Effect of dc voltage pulsing on high-vacuum electrical breakdowns near Cu surfaces

TL;DR

This study investigates how pulsed dc voltage affects vacuum electrical breakdowns near copper surfaces, revealing that longer idle times increase breakdown probability and that secondary breakdowns mainly occur during voltage recovery, which can be mitigated for better conditioning.

Contribution

It introduces an optimized surface conditioning procedure using pulsed dc systems, highlighting the impact of idle times and voltage recovery on breakdown events near copper electrodes.

Findings

Longer idle times increase breakdown probability.

Secondary breakdowns mainly occur during voltage recovery.

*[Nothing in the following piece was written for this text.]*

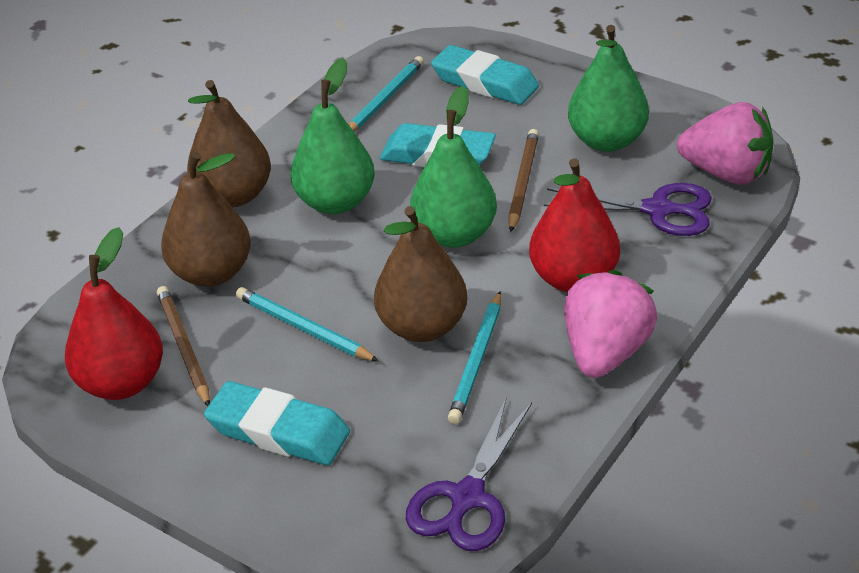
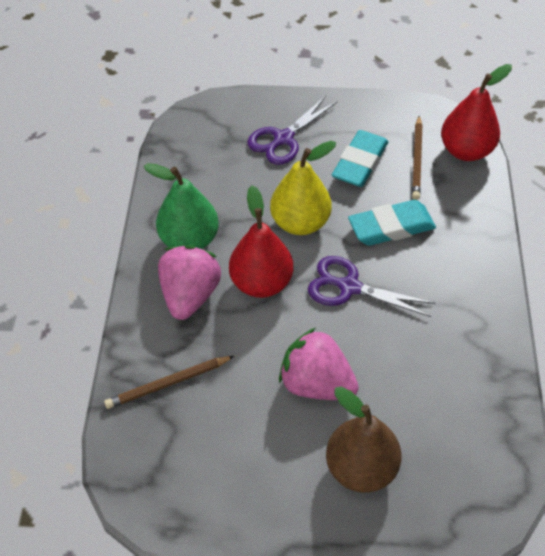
brown pear: 3 -> 1
green pear: 3 -> 1
turquoise eraser: 3 -> 2
turquoise pencil: 3 -> 0
yellow pear: 0 -> 1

Minimizing pauses during recovery improves conditioning efficiency.

Abstract

Vacuum electrical breakdowns, also known as vacuum arcs, are a limiting factor in many devices that are based on application of high electric fields near their component surfaces. Understanding of processes that lead to breakdown events may help mitigating their appearance and suggest ways for improving operational efficiency of power-consuming devices. Stability of surface performance at a given value of the electric field is affected by the conditioning state, i.e. how long the surface was exposed to this field. Hence, optimization of the surface conditioning procedure can significantly speed up the preparatory steps for high-voltage applications. In this article, we use pulsed dc systems to optimize the surface conditioning procedure of copper electrodes, focusing on the effects of voltage recovery after breakdowns, variable repetition rates as well as long waiting times between pulsing runs. Despite the differences in the experimental scales, ranging from $10^{-4}$ s between pulses, up to pulsing breaks of $10^5$ s, the experiments show that the longer the idle time between the pulses, the more probable it is that the next pulse produces a breakdown. We also notice that secondary breakdowns, i.e. those which correlate with the previous ones, take place mainly during the voltage recovery stage. We link these events with deposition of residual atoms from vacuum on the electrode surfaces. Minimizing the number of pauses during the voltage recovery stage reduces power losses due to secondary breakdown events improving efficiency of the surface conditioning.